2015年09月01日 遺伝

「高脂血症」の話

「高脂血症」の話

 高脂血症とは、血液中に含まれる脂質が過剰な状態のことをいいます。具体的には、コレステロールと中性脂肪の両方もしくはいずれかが高い値を示します。これは、筆者のような中年を過ぎた呑ん兵衛のおっさんの専売特許のようなもので、働き過ぎ、食べ過ぎ、飲み過ぎ、喫煙、運動不足という生活習慣によって引き起こされるものが代表的です。あの屈辱的なメタボ検診と称する腹囲測定、血圧測定、血液検査などなど、その結果として、総コレステロールや中性脂肪にダメ判定が・・・。メタボ検診の名が示す通り、脂質の代謝異常であり、動脈硬化を招き、高血圧から循環器疾患へと発展したり、心筋梗塞や脳血管梗塞を引き起こしたりするのです。
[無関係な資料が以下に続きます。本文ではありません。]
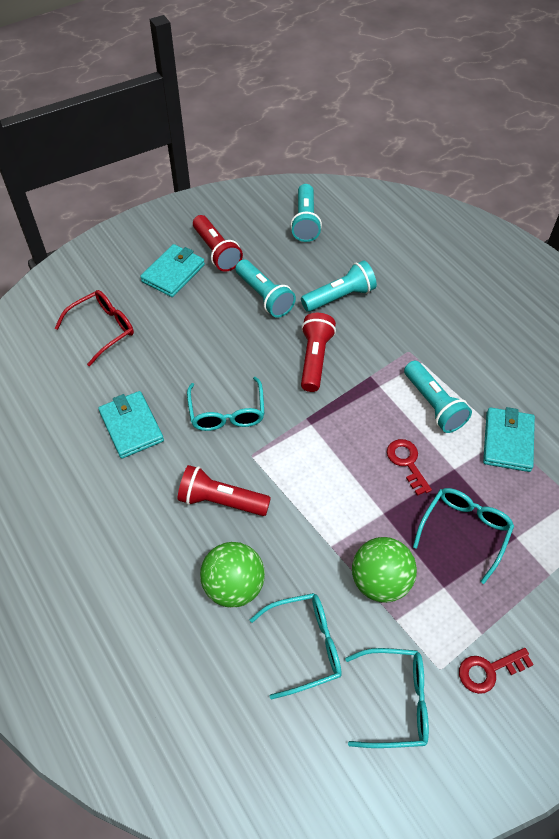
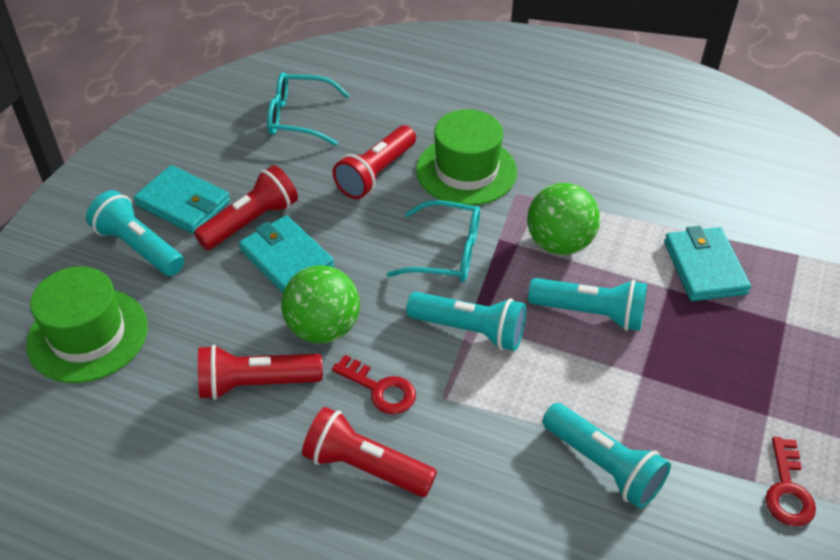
green hat: 0 -> 2
red flashlight: 3 -> 4
red glasses: 1 -> 0
turquoise glasses: 4 -> 2

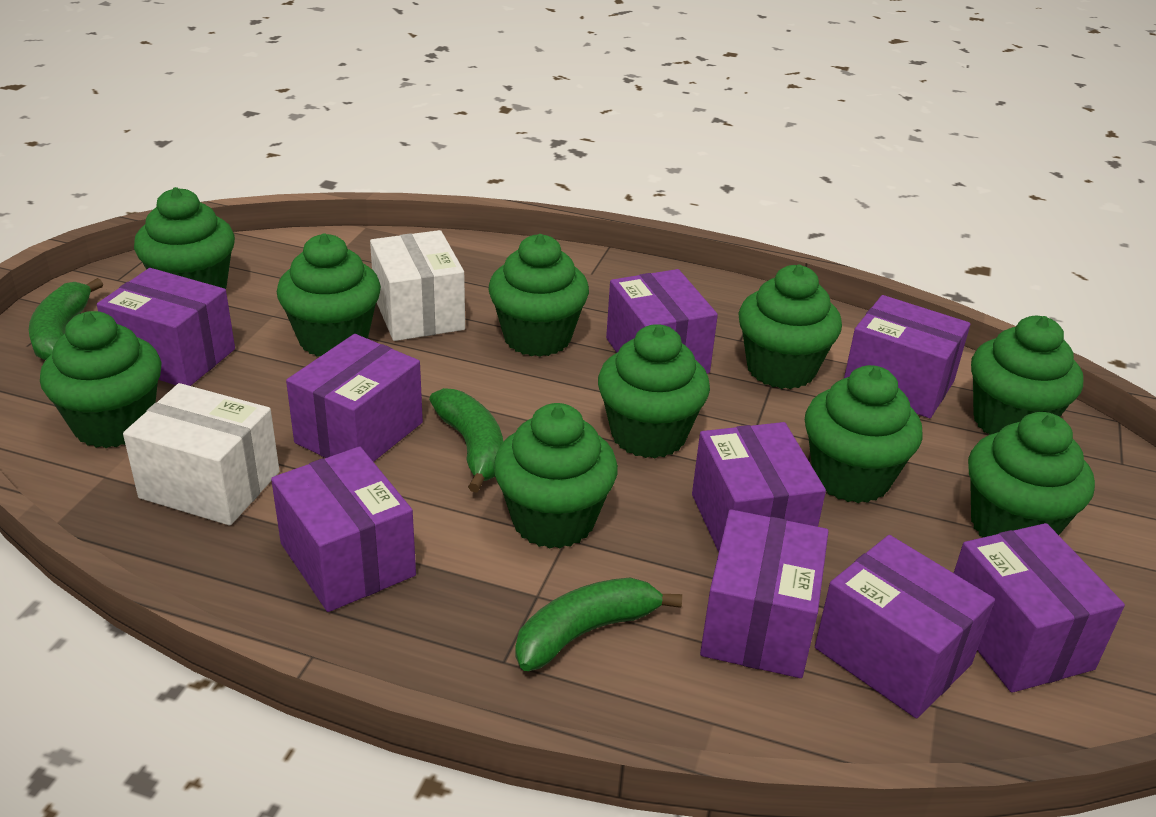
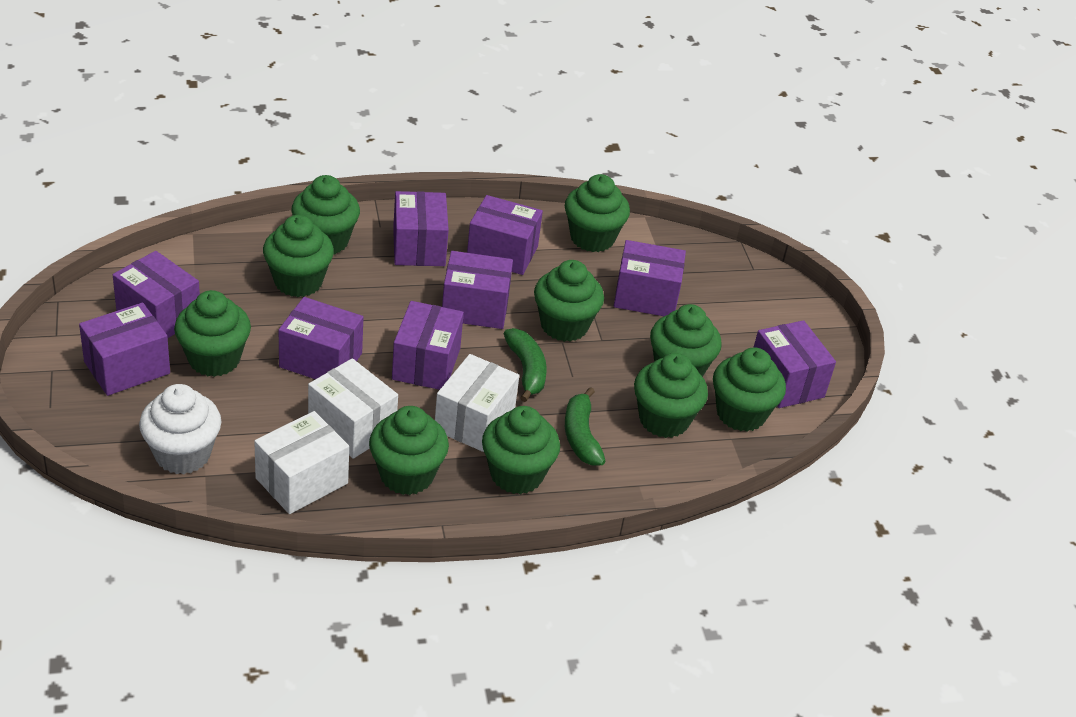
green banana: 3 -> 2
white box: 2 -> 3
white cupcake: 0 -> 1

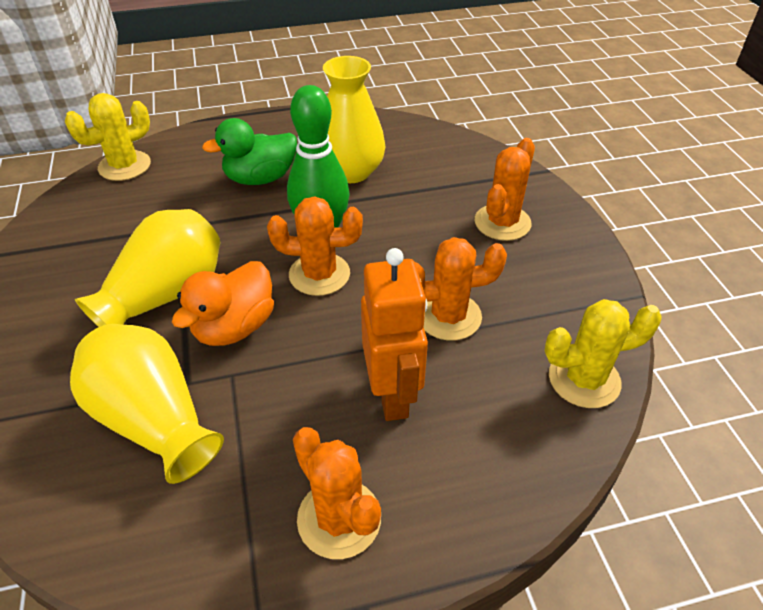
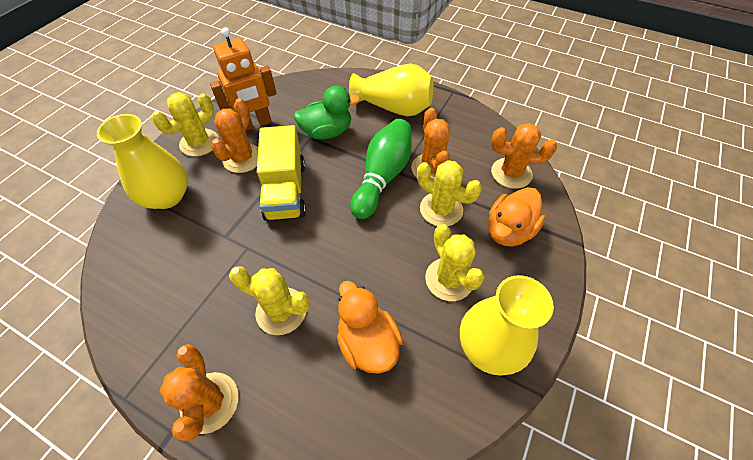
orange duck: 1 -> 2
yellow cactus: 2 -> 4
yellow truck: 0 -> 1

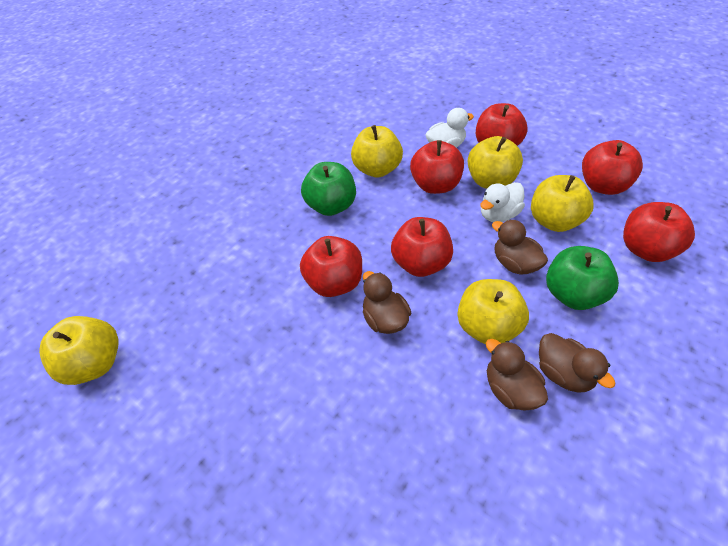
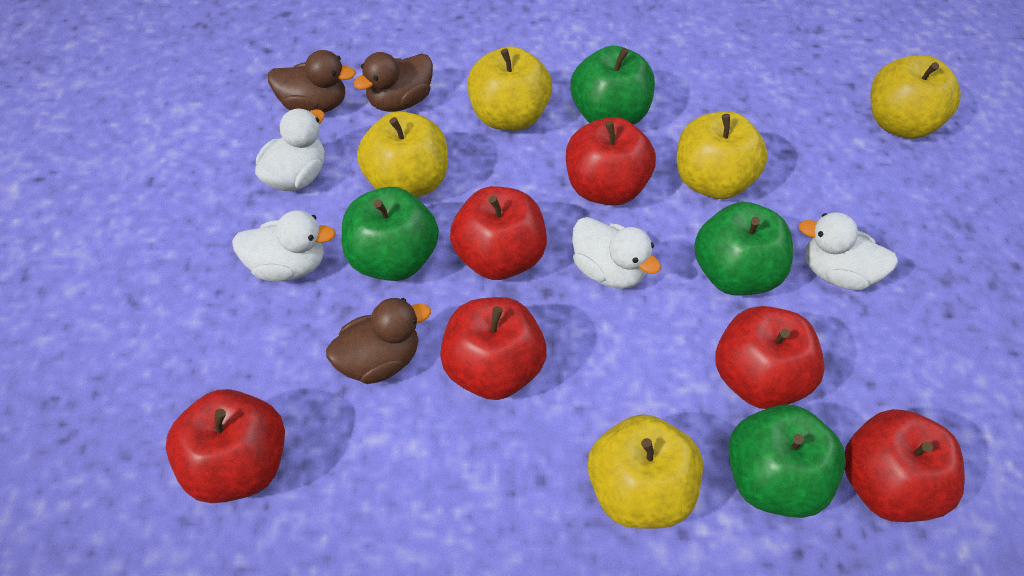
brown duck: 4 -> 3
green apple: 2 -> 4
white duck: 2 -> 4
このように人を死に追いやる健康上の問題であるため、生活習慣の改善や食事療法を速やかに開始し、改善が乏しい場合には薬物療法が行われます。

 それでは、動物たちの場合はどうなのでしょうか。高脂血症があっても、動脈硬化、心筋梗塞、脳血管梗塞は、無くはないというものの、ことのほか少ないものです。それでは、高脂血症は治療しないで良いのでしょうか。その話をする前に動物たちの高脂血症の原因を考えてみましょう。

 高脂血症には、原発性のものと二次性のものがあります。つまり、遺伝的(家系的)な高脂血症と、何らかの疾患によって引き起こされる高脂血症があるということです。前者には、ミニチュア・シュナウザーの高中性脂肪血症、シェトランド・シープドッグの高コレステロール血症、猫の特発性高カイロミクロン血症などがあり、後者には、以下に挙げるような疾患によって誘発される高脂血症があります。



 そして、表の下に挙げたように、高脂血症があることで誘発される疾患もあるということなのです。したがって、高脂血症が見つかった場合には、原因となる他の疾患がないかどうかを精査する必要があります。高脂血症がサインとなって、大きな病気をいち早く見つけることができるかもしれません。

 治療は、二次性の高脂血症であれば、原疾患の治療ということになります。原発性の高脂血症の場合は、エネルギー密度の低い低脂肪食や高繊維食、EPAなどの不飽和脂肪酸の強化食で、増悪因子を取り除くことから開始します。

 動物も人と同じように、リポ蛋白質分画の分析が可能となっています。人ではWHO分類と呼ばれる6タイプに分類する方法が普及しており、動物でもそれに準じて病態の評価が試みられていますが、実際の病態にうまく適合しているかどうかは今後の課題といったところです。

 いずれにしましても、動物の高脂血症は、その危険性が十分に解析されていないことや、治療法が確立されていないことなどから、二次性高脂血症における原疾患の治療が主体となります。しかしながら、原発性の高脂血症においても食事療法は積極的に取り組む必要があり、食事療法で改善が乏しい犬の症例では、総コレステロール>360mg/dl、中性脂肪>250mg/dlを一つの目安として、薬物療法を考慮すべきでしょう。

 実は筆者も、今年の2月の健診で中性脂肪が285mg/dlと中年オヤジの高脂血症だったのですが、晩酌の返上と糖質制限、筋トレなどで、体重が8kgほど減り、中性脂肪も最近の検査で104mg/dlに改善しました。動物たちも、高脂血症の食事療法に積極的に取り組むことで、間食癖が治り、過剰な体重も落ちて、快活で楽しい生活を取り戻せることでしょう。